• Berita Terkini

    Senin, 17 Juli 2017

    Ketua PGRI Jateng: Ubah Paradigma Sekolah Favorit

    SEMARANG – Umumnya, masyarakat termotivasi mendapat nilai tinggi agar bisa masuk ke sekolah favorit. Anggapan tersebut diminta diubah. Sebab, semestinya sekolah hebat itu sekolah yang mampu memproses input atau anak didik yang biasa, menjadi anak-anak yang hebat.

    Ketua Persatuan Guru Republik Indonesia (PGRI) Jateng, Widadi menilai, saat ini sekolah favorit selalu diserbu siswa baru. Orang tua pun mengarahkan anak-anak mereka untuk masuk ke sekolah yang dianggap unggulan tersebut dengan harapan mendapat pendidikan berkualitas. Mereka meyakini, sekolah unggulan adalah tempat belajar yang tepat bagi anak-anak mereka yang berprestasi.

    Kondisi tersebut kontras dengan sekolah lainnya yang tidak berlabel sekolah unggulan. Meski terdaftar dalam rayonisasi, sekolah-sekolah tersebut terkadang dipandang sebelah mata oleh orang tua.

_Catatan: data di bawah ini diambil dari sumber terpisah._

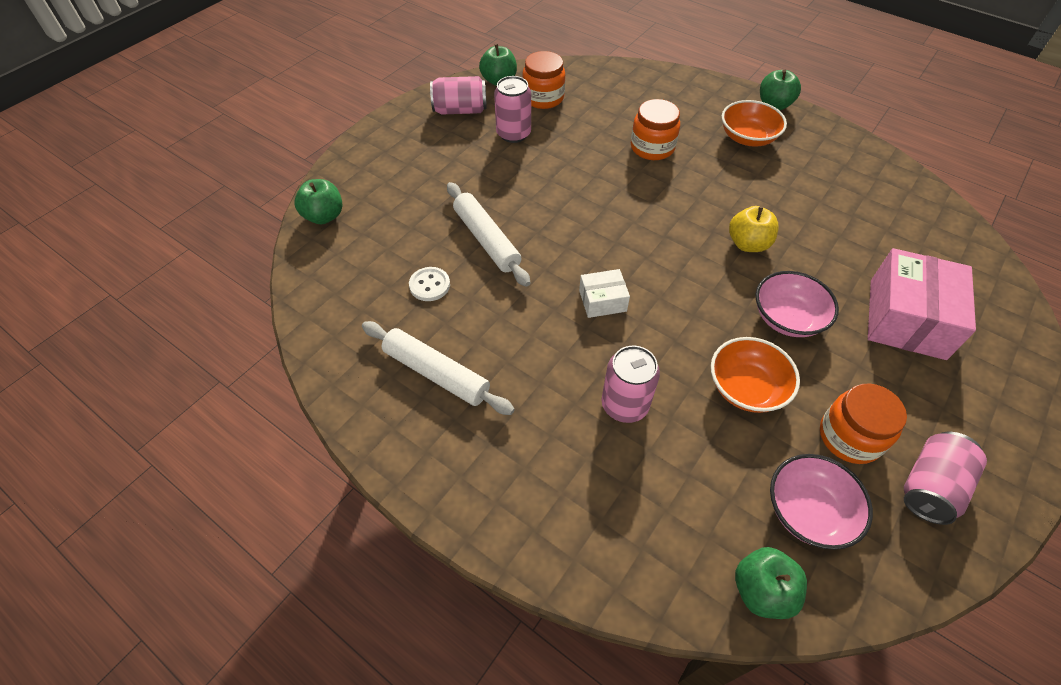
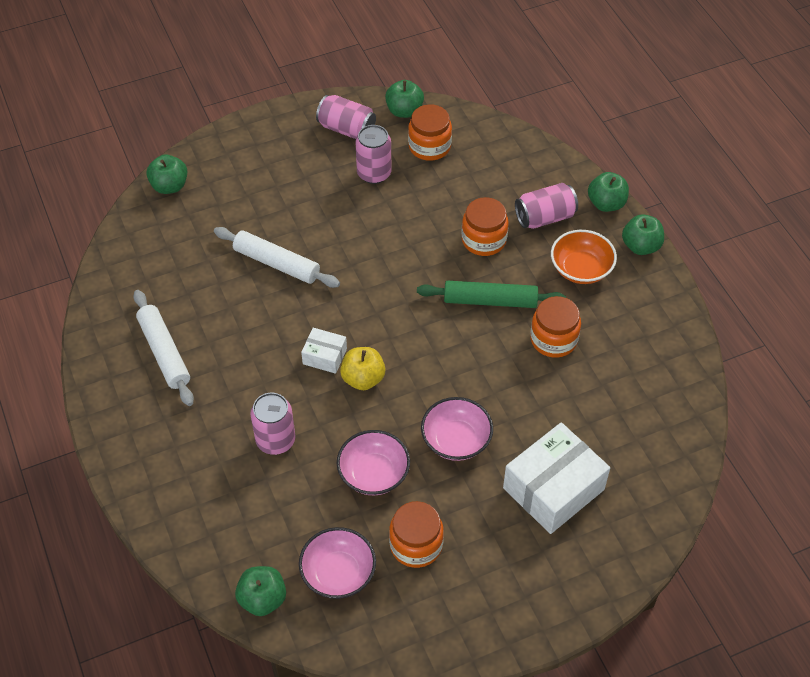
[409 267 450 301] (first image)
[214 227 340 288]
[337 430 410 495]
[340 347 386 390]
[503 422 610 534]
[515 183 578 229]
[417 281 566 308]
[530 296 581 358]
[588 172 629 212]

    Menurut dia, pandangan orang tua tentang sekolah unggulan perlu diubah. Sekolah unggulan tidak semata-mata menjadi komunitas pendidikan bagi bibit-bibit unggul. Paradigma sekolah unggulan justru tampak pada proses pendidikan yang mampu mengantarkan anak didik yang prestasinya semula biasa saja menjadi lulusan yang sukses.
    ”Paradigma tentang sekolah favorit dianggap sekolah yang memfokuskan pada best input sebagai sekolah unggulan. Padahal hakikatnya, sekolah unggulan adalah best process,” terangnya, Minggu (16/7).

    Dijelaskan, berkumpulnya orang-orang hebat dalam sebuah sekolah favorit biasanya dari kalangan menengah ke atas. Sehingga, menjadi malas untuk membangun lembaga pendidikan yang best process karena input-nya sudah bagus. Padahal, sekolah hebat adalah sekolah yang memproses input yang biasa, bisa karena prestasi unas atau kondisi ekonominya, menjadi anak-anak yang hebat.

    Orang tua dan guru, lanjutnya, sebaiknya memandang setiap anak sebagai masterpiece yang diciptakan Tuhan. Mereka istimewa karena memiliki bakatnya masing-masing. Bukan dipukul rata dengan standar dari kacamata orang tua atau guru

    ”Apakah anak nanti akan menjadi bintang atau tidak menjadi bintang itu tergantung pada mindset orang tua dan guru. Kalau guru punya mindset kalau anak adalah bintang, maka mereka akan mendidik anak dengan cara membintangkan anak. Sehingga anak nantinya benar-benar menjadi bintang,” tambahnya.
    Selain itu, Widadi mengapresiasi Penerimaan Peserta Didik Baru (PPDB) yang diselenggarakan secara online karena merupakan upaya nyata untuk mewujudkan pendidikan berkualitas yang berkeadilan, tanpa diskriminasi.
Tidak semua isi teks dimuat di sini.